Opinión Nacional

Tours políticos

El periódico El Mercurio de Santiago de Chile publicó recientemente un reportaje en el cual informa sobre las operaciones de empresas que se dedican a realizar “tours políticos”. Según dice, están destinados a darle al turista “una idea del Chile político reciente”. Uno de ellos los lleva al Palacio Presidencial de la Moneda; al centro de torturas Villa Grimaldi; y al Estadio Nacional, el cual fue utilizado como campo de concentración y fusilamiento durante la dictadura militar del General Pinochet. Allí se les explica las experiencias que han debido vivir los chilenos durante las últimas décadas. El país del sur fue tradicionalmente una de las democracias más estables de América Latina. Pero a partir de la década de los sesenta del siglo pasado las divisiones y enfrentamientos de su sociedad lo llevaron a transitar desde un reformismo demócrata cristiano, a la “vía chilena al socialismo” del Presidente Allende, para padecer durante diecisiete años, después del golpe militar del 11 de septiembre de 1973, una de las dictaduras más crueles y mejor organizadas que recuerden los anales de este continente. Posteriormente ha vivido una transición exitosa, pero difícil, hacia la reconciliación y la democracia. Esto es lo que se explica a los turistas, atrapa su interés y genera el negocio.

Un viejo amigo que leyó el reportaje me propuso que intentáramos algo similar en Venezuela. Y me explicó las ventajas:

– No hay riesgo, dijo. Hoy todo el mundo está interesado en saber que pasa en Venezuela. En que consiste lo que alguna vez se llamó la revolución bonita, bolivariana antes, socialista del siglo XXI después. En la sicología de su caudillo. Hasta se les puede explicar porqué se cambió la dirección hacia donde voltea el caballo en el escudo nacional.

-Aquí eso no funciona, contesté. Hay demasiados odios. Si lo explicas de una forma te va agredir una las facciones. Y si lo explicas de otra, te agreden los contrarios.

-Pero si ya se hace, replicó. El gobierno trae a los intelectuales europeos y a los disidentes americanos y les muestra los consultorios pilotos de “Barrio Adentro”, el núcleo endógeno “Fabricio Ojeda” y alguna finca recién comprada que aún no se ha dañado. Y hasta hay tours VIP para gente como Noemí Campbell u Oliver Stone. Pero eso es estatal. De lo que se trata es de incorporar al sector privado en el negocio.

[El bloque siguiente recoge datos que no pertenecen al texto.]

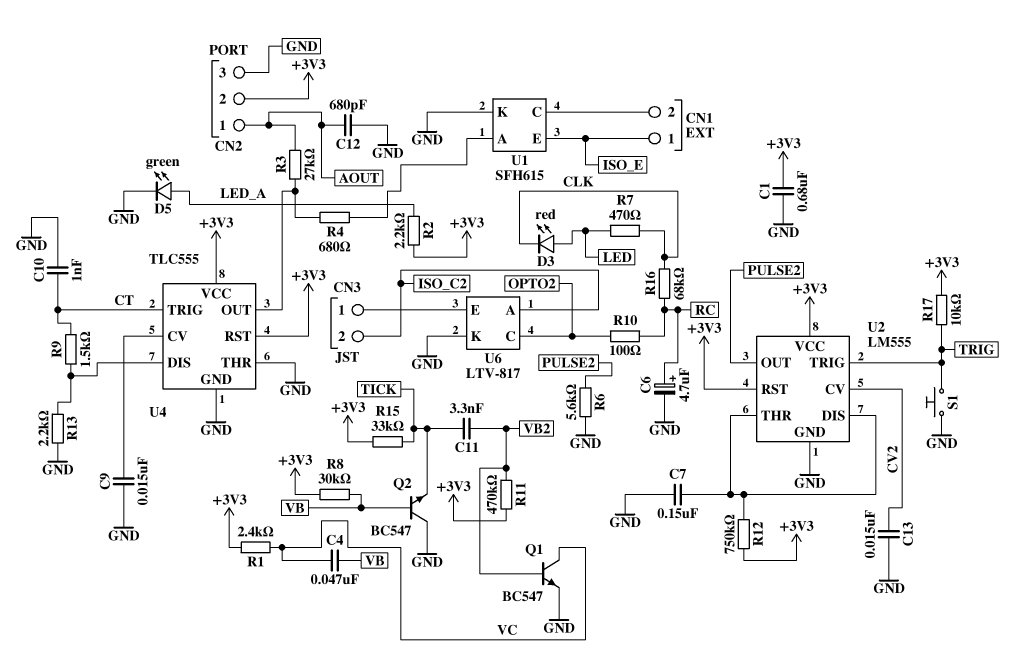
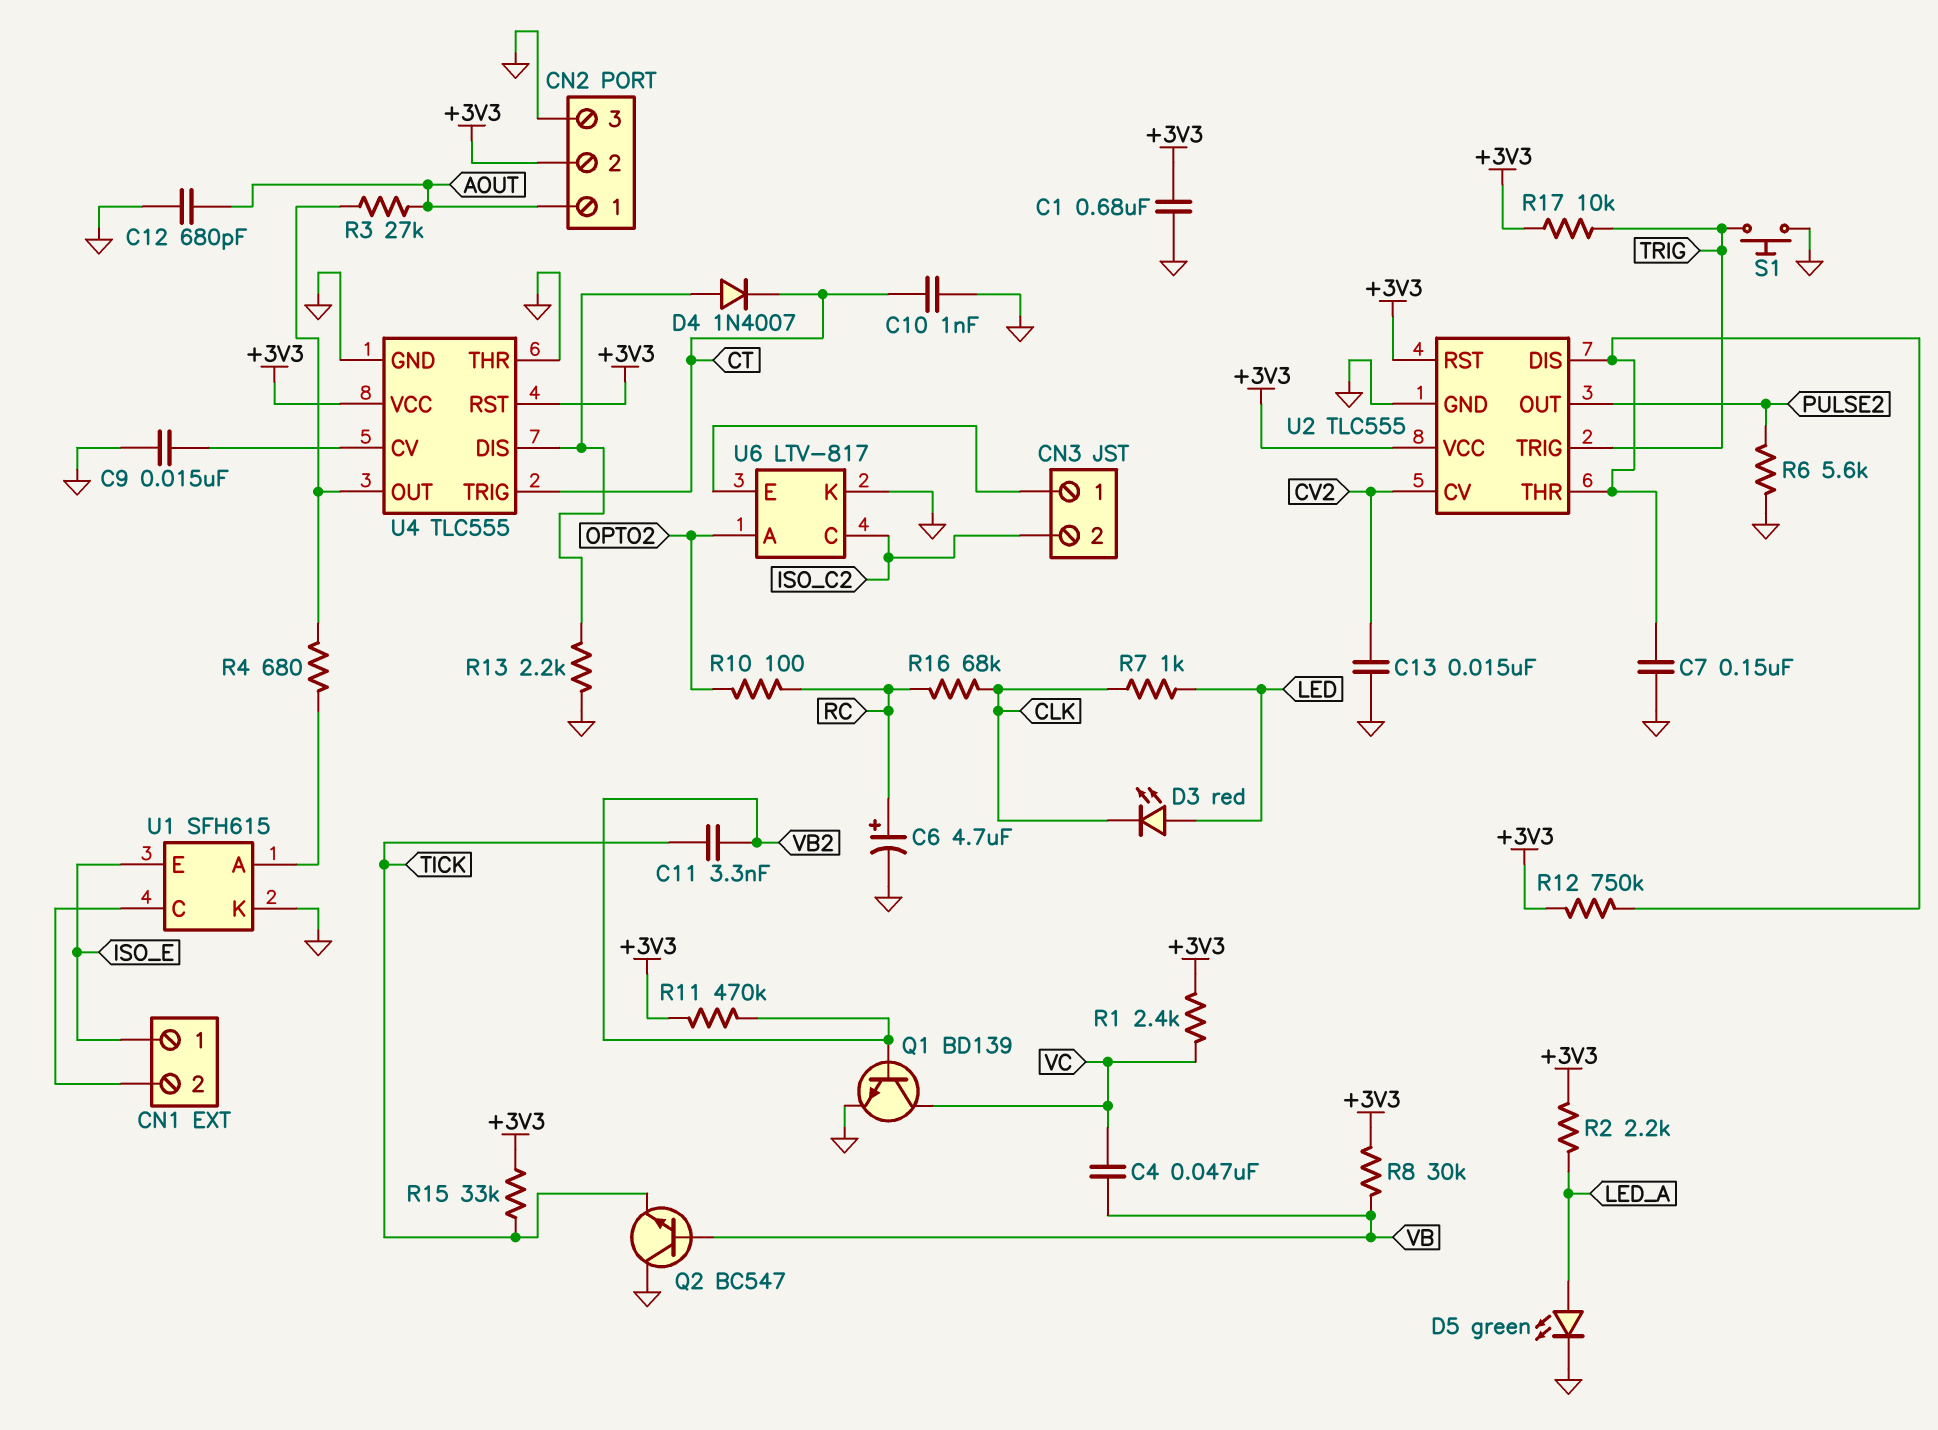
D4: none -> diode 1N4007 (A U4/DIS, K CT)
Q1: NPN BC547 (B VB2, C VC, E GND) -> NPN BD139 (B VB2, C VC, E GND)
R7: 470 (CLK, LED) -> 1k (CLK, LED)
R9: 1.5k (CT, U4/DIS) -> none
U2: LM555 -> TLC555
U6 pin A: ISO_C2 -> OPTO2
U6 pin C: OPTO2 -> ISO_C2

– Ahí está el detalle, insisto. Mientras sean recorridos de propaganda pagados por el erario nacional todo funciona bien. Y los turistas hasta aparecen en VTV y Telesur. Pero si intentas ser objetivo, comienzan los problemas y pueden considerar que, como la gente de la cultura, tienes “una conducta pública perniciosa que afecta la estabilidad sicológica y emocional colectiva”.

– Es que los extranjeros que no son traídos con gastos pagos por el oficialismo –prosigue- saben que los tours de propaganda ocultan la verdad. Es ahí donde está la demanda. Y es grande. Quieren conocer la realidad verdadera.

– Pero los poderosos desean ocultarla, y disponen de grupos de choque para hostigar a quien pretenda lo contrario.

– Uno de los tours en Chile lo hacen en bicicleta, y el guía da las explicaciones en el lugar de los acontecimientos, continúa como si no me oyera.

– Ese es precisamente el problema –puntualizo- imagínate a esos ciclistas en manos del Colectivo La Piedrita.

– Se les puede llevar al Museo Militar; a Puente Llaguno; a Fuerte Tiuna; a Ramo Verde; al busto de Marulanda; a la Plaza Altamira; al Helicoide, enumera como si ya hubiera pensado en todos los detalles. Podemos superar a los chilenos, hacernos ricos y demostrar cómo funciona mejor la libre empresa.

– ¡No sirve!, grito para que me oiga. En Chile se trata de cosas del pasado. Aquí de asuntos del presente. Son difíciles de explicar y es peligroso que se entiendan.

-Otra forma, acota sin rendirse, es hacer “tours” a la medida. Se le dice a cada quien aquello que quiera oír. Se organiza uno que salga del Hotel Alba y otro que parta desde el Tamanaco.

– El del Alba ya ha sido estatizado y hay planes para masificarlo.

– Y el del Tamanaco puede cobrarse en dólares. Luego los cambiamos a buen precio.

-Así le das a la Fiscal una buena razón para meterte preso.

-Pero el turismo hay que democratizarlo.

– No el de los escuálidos, oligarcas y extranjeros, que sólo vienen porque están conspirando. A esos hay negarles sal y agua. Y hasta evitar que tengan cerca una estación de metro, según dicen.

-Te niegas a hacer un buen negocio, concluye. Por eso estamos como estamos.